DISKPART> select disk 8

Disk 8 is now the selected disk.

DISKPART> detail disk

WDC WD50 00AAKS-00YGA0 USB Device
Disk ID: D6232DTD
Type   : USB
Bus    : 0
Target : 0
LUN ID : 0

Volume ###  Ltr  Label        Fs     Type        Size     Status     Info
----------  ---  -----------  -----  ----------  -------  ---------  --------
Volume 3     K   HD-W983      FAT32  Partition    466 GB  Healthy

Aha. K: is a FAT32. And the file size limit for FAT32 is 4 GB (or actually, (2^32)-1 bytes, which is 4 GB minus one byte).

OK, that explains why the backup failed. I can workaround that by tweaking my RMAN configuration so that it creates files no bigger than 4 GB-1, right?

RMAN> configure maxsetsize to 4294967295;

But wait… Is that something I really want to do? Take another look at that DISKPART output. The K: drive is USB. Dang. So that’s why the backup went so slow!

OK, that does it then. That K: drive is completely unsuitable for any Oracle-related purpose. If you have Metalink access you can read more about problems using USB drives with Oracle in Note 604494.1: Errors backing up to a USB disk device. Basically the slowness of the USB writes causes Oracle to fill up the memory buffer before it can get emptied, and the operating system winds up killing the Oracle process to protect itself. I should have taken a closer look at this disk before even attempting to use it for the Oracle backup.

The moral of the story: always look a gift horse in the mouth.

Posted in Databases | 2 Comments

What happened to my automatic instance recovery?

Yesterday I had to shutdown a production reporting database (Oracle version 10.2.0.4) so they could add RAM to the server. The shutdown immediate wasn’t going fast enough to suit me, so I logged into a second session and issued a shutdown abort. “No problem,” I thought. I already had permission to kill whatever sessions were running, and SMON will automatically perform instance (crash) recovery and clean things up when I open the database later, right?

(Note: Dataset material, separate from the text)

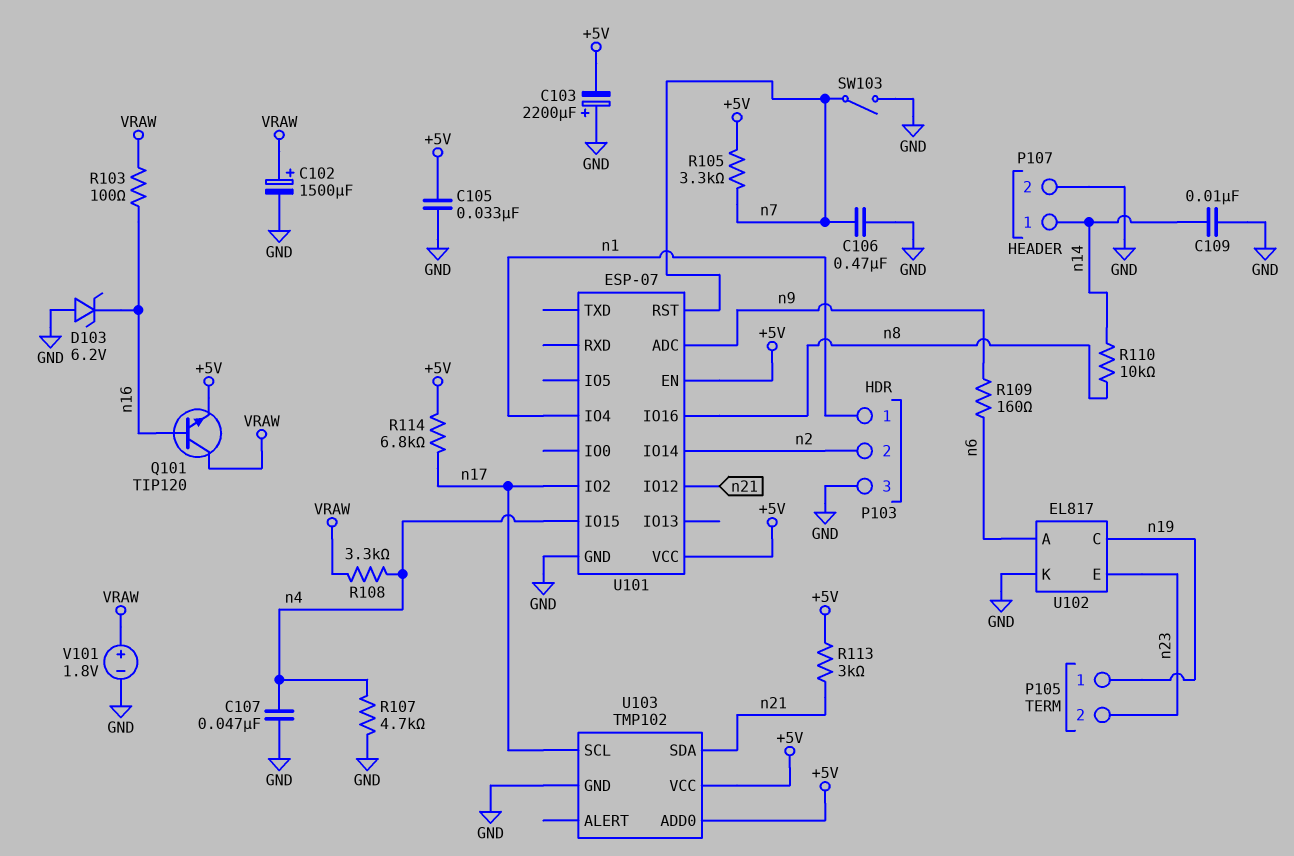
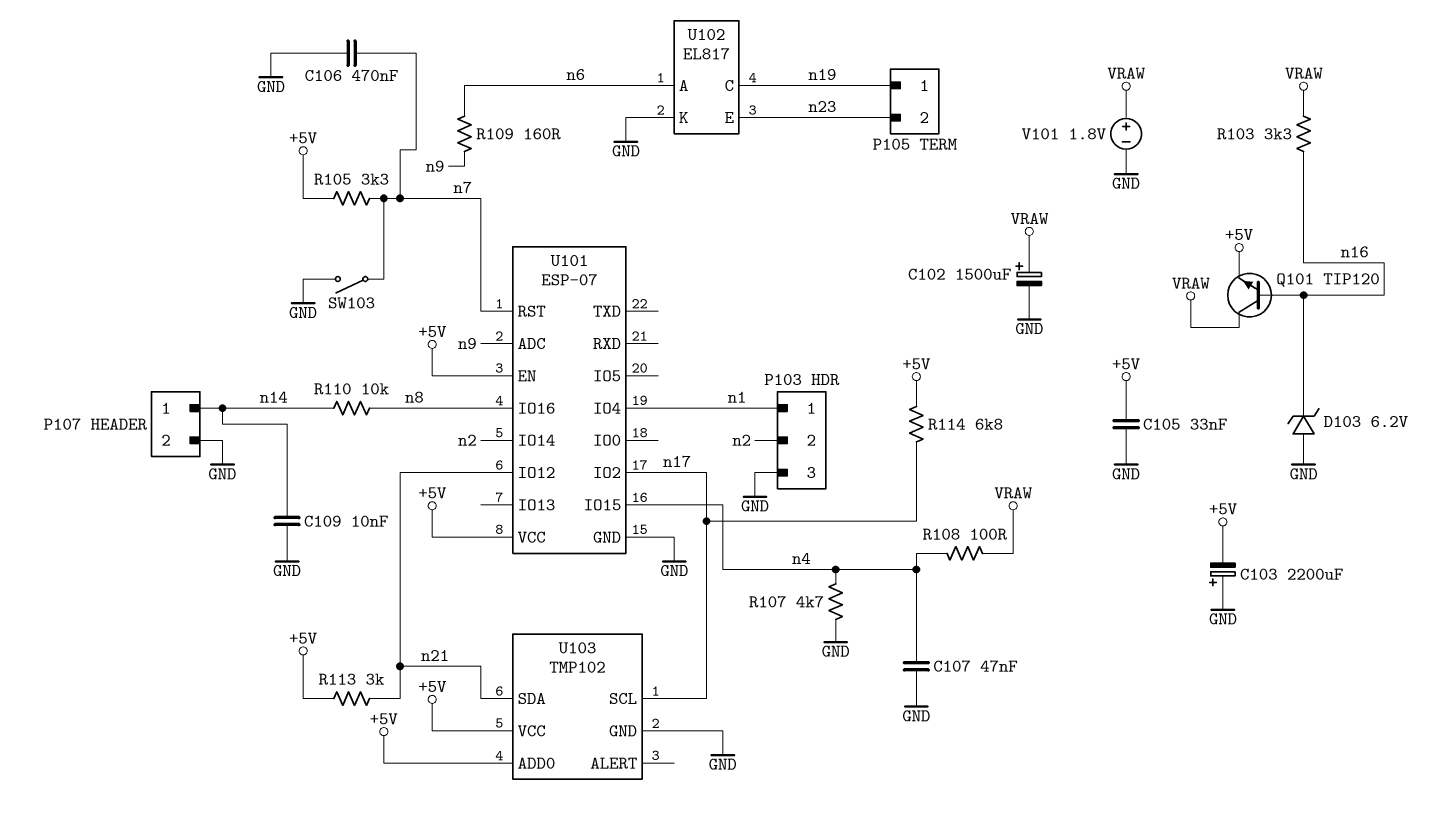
R103: 100 (VRAW, n16) -> 3.3k (VRAW, n16)
R108: 3.3k (VRAW, n4) -> 100 (VRAW, n4)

A few minutes later I got the green light to restart the database, and instead of a clean start, the startup halted after it got to MOUNT:

Total System Global Area 6442450944 bytes
Fixed Size 2093584 bytes
Variable Size 2030046704 bytes
Database Buffers 4378853376 bytes
Redo Buffers 31457280 bytes
Database mounted.
ORA-01113: file 1 needs media recovery
ORA-01110: data file 1:
'/u02/oradata/PROD/foo/DATA/system01.dbf'

Hmm, that’s odd. This is supposed to happen automatically. You get this kind of message when something bad has happened to the online redologs or the datafiles are damaged, and I can feel a cold lump start to form in the pit of my stomach… But no, the redologs are fine.

Well OK then, whatever

SQL> alter database recover datafile 1;

…but then it asks me to recover datafile 2. Obviously, many datafiles are in an inconsistent state. So I issue

SQL> recover database;

Oracle seems happy about that, and in a couple of minutes I am able to open the database.

SQL> alter database open;

Database altered.

But my question was, why did I have to go through this in the first place? Recovery (rolling throught the online redologs) is something that is supposed to happen automatically when you open the database after abnormal termination (a crash or abort). That’s one of the functions of the SMON process. What happened this time?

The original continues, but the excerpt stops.